This book was a gift from a friend that took me far too long to get to but I’m so glad that I finally moved it to the top of my reading pile. This “fictional” story based on the true life of Beryl Markham is a compelling read because Beryl, herself, is a fascinating character who seems to have been born about 100 years too soon and who never stops struggling against what society expects her to do.
In 1904, when Beryl is only a toddler, her parents move from England to Kenya to a “farm” that Beryl describes as “fifteen hundred acres of untouched bush and three weather-beaten huts.” Beryl’s mother lasts barely two years before she heads back to England with Beryl’s brother in tow, leaving Beryl and her father behind. As a result, Beryl grows up motherless, running wild and partially raised by the Kipsigis families who live on her father’s land. As a white girl, she isn’t forced into traditional female tribal roles and spends a lot of time with a Kip boy her age, Kibii, riding horses and taking on physical challenges. In many respects, her father raises her like a son and as the family business moves from simply growing and milling wheat to developing a growing stable of thoroughbred horses, Beryl becomes an accomplished horsewoman in her own right and sets her sights on being the first successful female horse trainer in Kenya.
Though Beryl pushes boundaries professionally, she is less successful in the relationship department. Circumstances force her into an early marriage and though initially, it seems like things might work out, the relationship implodes in ways that are painful to watch. However, that is just the beginning of Beryl’s adventures—both occupationally and in love.
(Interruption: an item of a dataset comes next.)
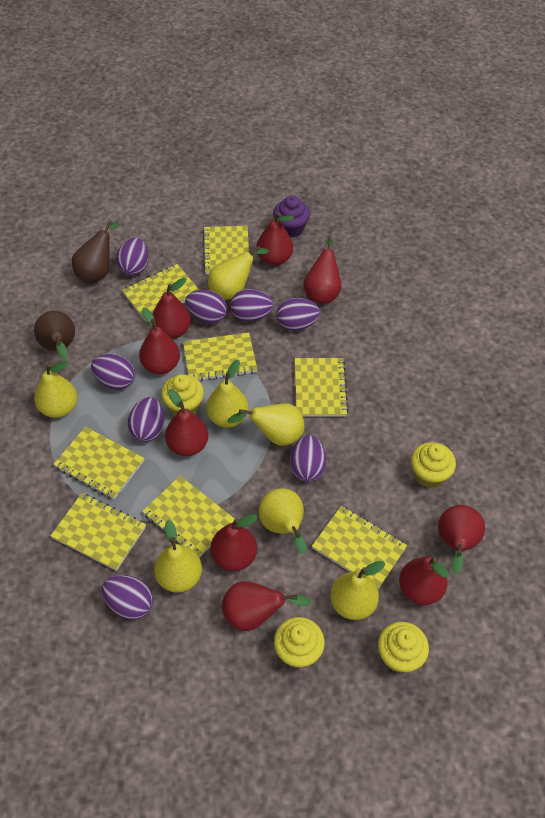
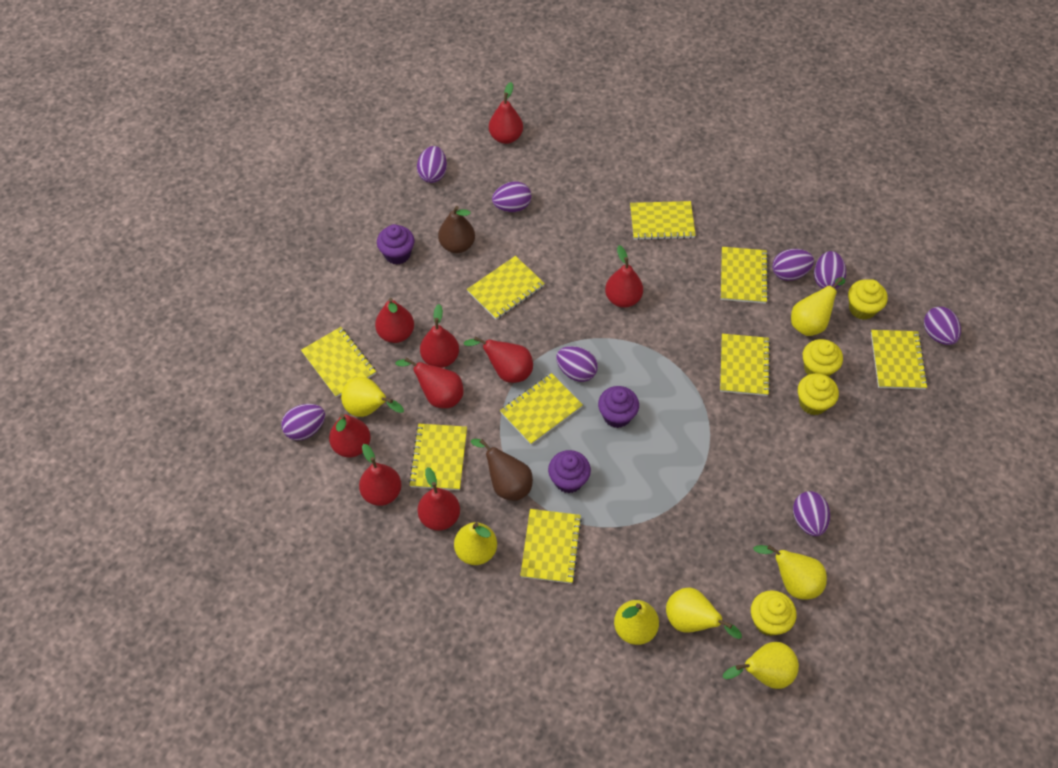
purple cupcake: 1 -> 3
yellow notebook: 8 -> 9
Some of the ins and outs of her story have faded (since I read this over a month ago) but what still remains in my mind is the beauty of living in Africa and the frequent dangers and challenges. Farms burn, people are mauled by lions, and businesses fail. Also, there is the stifling insularity of the white community in Kenya—lots of flapperesque partner switching, affairs and unhappy marriages.
All this overlaps with my memories of the movie, Out of Africa, because Beryl becomes part of a famous love triangle—falling in love with Denys Finch Hatton even as she becomes good friends with Karen Blixen. I ended this book both with a lot of admiration for Beryl Markham but also a desire to read her book, West with the Night, and to revisit both the book and movie version of Out of Africa.